4.2 Define the Model (Simple Linear Layer)¶

A linear layer models house price prediction: 1 input feature → 1 output value.

class LinearRegression(nn.Module):
    def __init__(self):
        super(LinearRegression, self).__init__()
        self.linear = nn.Linear(1, 1)  # y = w*x + b (input dim=1, output dim=1)

    def forward(self, x):
        return self.linear(x)  # Forward pass

model = LinearRegression()

4.3 Initialize Loss Function and Optimizer¶

Loss: MSE for regression.
Optimizer: Adam with learning rate lr=0.01.
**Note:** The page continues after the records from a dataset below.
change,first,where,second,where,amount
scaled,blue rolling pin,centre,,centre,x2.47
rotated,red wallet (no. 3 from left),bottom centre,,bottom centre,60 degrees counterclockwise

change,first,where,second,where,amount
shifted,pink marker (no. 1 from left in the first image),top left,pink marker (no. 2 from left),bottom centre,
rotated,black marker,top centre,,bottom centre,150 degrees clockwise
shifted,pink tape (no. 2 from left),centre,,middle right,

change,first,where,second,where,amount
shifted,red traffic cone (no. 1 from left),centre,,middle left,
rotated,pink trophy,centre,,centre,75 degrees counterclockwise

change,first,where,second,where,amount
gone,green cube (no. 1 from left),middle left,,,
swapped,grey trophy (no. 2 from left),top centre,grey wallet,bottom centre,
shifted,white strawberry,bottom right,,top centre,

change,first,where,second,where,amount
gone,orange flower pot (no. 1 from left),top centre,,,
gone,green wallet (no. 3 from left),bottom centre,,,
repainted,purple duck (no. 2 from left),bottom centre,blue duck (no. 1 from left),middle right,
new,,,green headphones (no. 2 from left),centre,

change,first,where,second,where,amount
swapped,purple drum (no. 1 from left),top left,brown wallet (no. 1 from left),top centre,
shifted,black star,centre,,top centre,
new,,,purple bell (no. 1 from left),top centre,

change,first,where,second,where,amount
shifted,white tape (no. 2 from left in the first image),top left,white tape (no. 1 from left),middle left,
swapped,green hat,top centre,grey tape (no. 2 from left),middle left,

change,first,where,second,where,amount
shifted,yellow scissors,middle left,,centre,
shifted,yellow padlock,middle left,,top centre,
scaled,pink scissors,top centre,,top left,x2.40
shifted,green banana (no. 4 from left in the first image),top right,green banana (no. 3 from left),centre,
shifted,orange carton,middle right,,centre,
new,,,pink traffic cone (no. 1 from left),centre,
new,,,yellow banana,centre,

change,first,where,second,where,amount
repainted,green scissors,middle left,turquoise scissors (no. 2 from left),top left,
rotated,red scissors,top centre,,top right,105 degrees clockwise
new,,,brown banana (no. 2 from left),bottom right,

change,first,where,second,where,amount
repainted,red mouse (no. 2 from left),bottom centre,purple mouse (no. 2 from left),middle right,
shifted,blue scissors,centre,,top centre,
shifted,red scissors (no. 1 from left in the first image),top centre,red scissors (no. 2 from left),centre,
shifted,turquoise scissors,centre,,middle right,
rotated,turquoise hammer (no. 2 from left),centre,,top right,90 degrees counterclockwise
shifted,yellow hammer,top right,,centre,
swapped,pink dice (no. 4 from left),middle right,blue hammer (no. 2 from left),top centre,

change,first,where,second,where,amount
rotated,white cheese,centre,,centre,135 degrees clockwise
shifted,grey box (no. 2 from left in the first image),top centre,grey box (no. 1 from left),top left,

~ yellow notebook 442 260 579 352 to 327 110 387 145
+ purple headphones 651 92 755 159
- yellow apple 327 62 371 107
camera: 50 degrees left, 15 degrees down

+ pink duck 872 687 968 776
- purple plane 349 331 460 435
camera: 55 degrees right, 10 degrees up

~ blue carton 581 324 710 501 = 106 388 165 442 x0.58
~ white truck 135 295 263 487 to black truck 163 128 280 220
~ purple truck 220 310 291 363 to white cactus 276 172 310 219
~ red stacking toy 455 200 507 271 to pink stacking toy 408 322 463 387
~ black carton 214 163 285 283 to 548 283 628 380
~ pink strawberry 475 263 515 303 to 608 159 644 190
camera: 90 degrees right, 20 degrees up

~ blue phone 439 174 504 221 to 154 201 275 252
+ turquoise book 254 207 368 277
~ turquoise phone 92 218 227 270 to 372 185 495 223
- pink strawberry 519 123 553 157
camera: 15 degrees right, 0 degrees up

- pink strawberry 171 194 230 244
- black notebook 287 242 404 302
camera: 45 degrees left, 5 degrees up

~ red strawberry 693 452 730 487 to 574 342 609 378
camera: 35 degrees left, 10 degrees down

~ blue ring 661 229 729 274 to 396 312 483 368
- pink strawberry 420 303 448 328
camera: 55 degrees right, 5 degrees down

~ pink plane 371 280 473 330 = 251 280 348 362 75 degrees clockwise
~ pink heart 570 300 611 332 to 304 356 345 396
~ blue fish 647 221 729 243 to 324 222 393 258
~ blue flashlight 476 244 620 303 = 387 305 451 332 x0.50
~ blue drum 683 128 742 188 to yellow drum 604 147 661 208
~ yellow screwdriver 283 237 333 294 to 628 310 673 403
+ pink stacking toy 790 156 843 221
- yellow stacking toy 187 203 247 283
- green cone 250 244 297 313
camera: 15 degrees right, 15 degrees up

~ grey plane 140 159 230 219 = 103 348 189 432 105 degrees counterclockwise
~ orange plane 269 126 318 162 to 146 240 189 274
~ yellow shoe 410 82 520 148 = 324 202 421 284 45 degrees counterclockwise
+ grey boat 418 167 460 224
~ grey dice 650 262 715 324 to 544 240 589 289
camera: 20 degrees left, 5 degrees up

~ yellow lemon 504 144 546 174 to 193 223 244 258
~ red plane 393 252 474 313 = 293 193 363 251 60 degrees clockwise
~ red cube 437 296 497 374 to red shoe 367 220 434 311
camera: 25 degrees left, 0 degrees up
loss_fn = nn.MSELoss()  # Mean Squared Error
optimizer = optim.Adam(model.parameters(), lr=0.01)  # Adam optimizer

4.4 Training Loop (Core!)¶

Iterate over epochs (full data passes), performing forward/backward passes and parameter updates:

epochs = 1000  # Number of training rounds
for epoch in range(epochs):
    # 1. Forward pass: Compute predictions
    y_pred = model(x)

    # 2. Compute loss: Compare predictions with true labels
    loss = loss_fn(y_pred, y)

    # 3. Zero gradients (prevent accumulation)
    optimizer.zero_grad()

    # 4. Backward pass: Compute gradients
    loss.backward()

    # 5. Update parameters
    optimizer.step()

    # Print progress (every 100 epochs)
    if (epoch + 1) % 100 == 0:
        print(f'Epoch [{epoch+1}/{epochs}], Loss: {loss.item():.4f}')

4.5 Verify Training Results¶

After training, model parameters should approximate the true values (slope=2, intercept=3):

print("Model parameter w:", model.linear.weight.item())  # ~2
print("Model parameter b:", model.linear.bias.item())   # ~3

5. Key Details and Notes¶

Gradient Clearing: optimizer.zero_grad() must be called before loss.backward() to avoid gradient accumulation.
Model Mode: Use model.train() for training (enables Dropout) and model.eval() for inference (disables Dropout for stability).
Optimizer Selection:
SGD: Basic, suitable for simple models.
Adam: More efficient; use default parameters for most cases (recommended for beginners).
Batch Size: For large datasets, use DataLoader with batch_size=32 to speed up training.

6. Summary¶

Loss functions are the model’s “correction ruler,” and training loops are the process of “self-improvement.” By minimizing loss through parameter updates, the model learns patterns from data.

Regression (continuous values): Use MSE loss.
Classification (discrete categories): Use CrossEntropy loss.
Training Loop Core: Forward → Loss → Backward → Update.

With these basics, you can experiment with more complex models (e.g., CNNs, RNNs) or tasks (image classification, text generation). PyTorch’s strength lies in the reusability of these foundational components. Keep learning!